Install smoke alarms on every storey and outside all

sleeping areas. It’s the law for all Ontario homes,

cottages, cabins and seasonal homes to have 

working smoke alarms on every storey and outside

all sleeping areas.

  • Test smoke alarms at least monthly or each time you
    return to the ​cottage. Pack a new smoke alarm and
    extra smoke alarm batteries in case they need replacement.

  • Install and ensure carbon monoxide alarms in your
    cottage if it has a fuel-burning appliance.

  • Develop and practice a home fire escape plan to ensure
    everyone knows what to do if the smoke alarm sounds.

  • Know the telephone number for the local fire
    department and your cottage’s emergency sign
    number, in case of emergency.

  • Clean barbecues before using them. Keep an eye on lit barbecues and ensure all combustibles, as well as children and pets are kept well away from them. Fires can happen when barbecues are left unattended.

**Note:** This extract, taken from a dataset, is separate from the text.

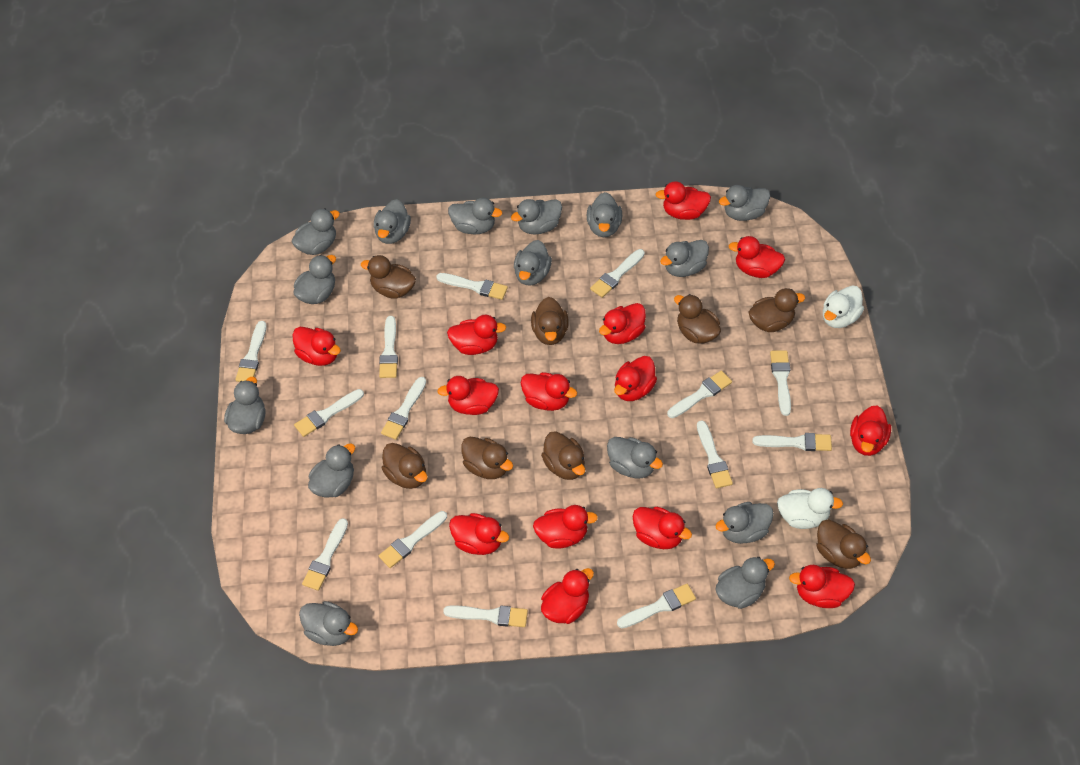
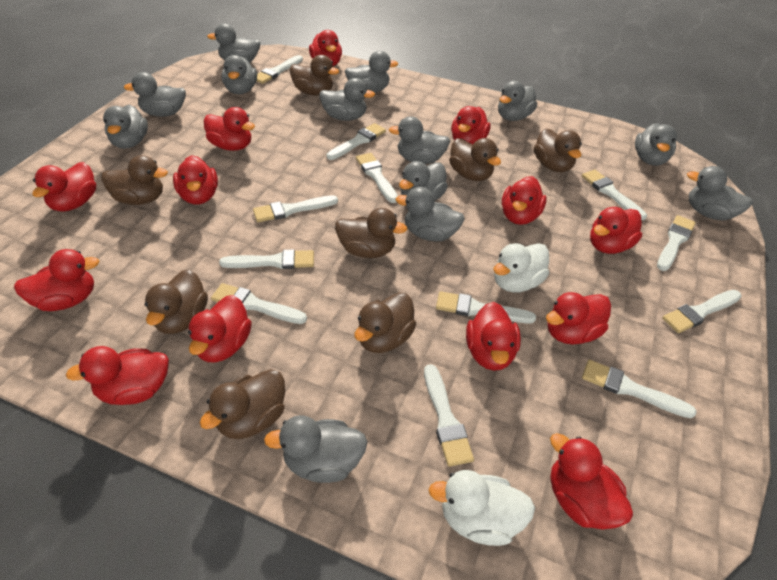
grey duck: 15 -> 13
red duck: 14 -> 13
white brush: 14 -> 12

  • Keep barbecue lighters and matches out of sight and reach of children.

  • Remember to bring a flashlight with extra batteries.

  • Check heating appliances and chimneys before using them.

  • Check with your local fire department, municipality, or Ministry of Natural Resources to determine whether open air burning is permitted before having a campfire or burning brush. If open burning is allowed, fires should be built on bare soil or on exposed rock. Remove leaves and twigs from around the fire to keep it from spreading. Always keep a bucket of water, sand, or even a shovel close by and supervise the fire at all times.

  • If you must smoke, do so outside. Keep a large can with water nearby so cigarette butts can be safely discarded. If you drink, do so responsibly. Tobacco use and excessive alcohol consumption are contributing factors in many fires and can lead to serious injuries.

  • Burn candles in sturdy candleholders that will not tip and are covered with a glass shade. When you go out, blow out!

  • Store fuel, firewood, and other combustible materials at least 10 metres from the cottage.

  • Keep roof and rain gutters free of dried leaves and pine needles. Install a screened cap on your chimney.

  • Install fire extinguishers in the kitchen, garage, boat house, and boat, and learn how to use them. Ensure they’re maintained and pressurized as per manufacturer’s instructions. (When fighting a fire with an extinguisher, always keep an escape route behind you.)

  • Ensure your address number is visible from the road. Consider ways to make your lane easier to navigate for large fire vehicles.

  • Properly dispose of ashes from wood-burning appliances. Put ashes in sand or mineral soil in a steel bucket (but don’t leave the bucket on the deck), then spread them and bury them or treat them like a campfire and put water or snow on them.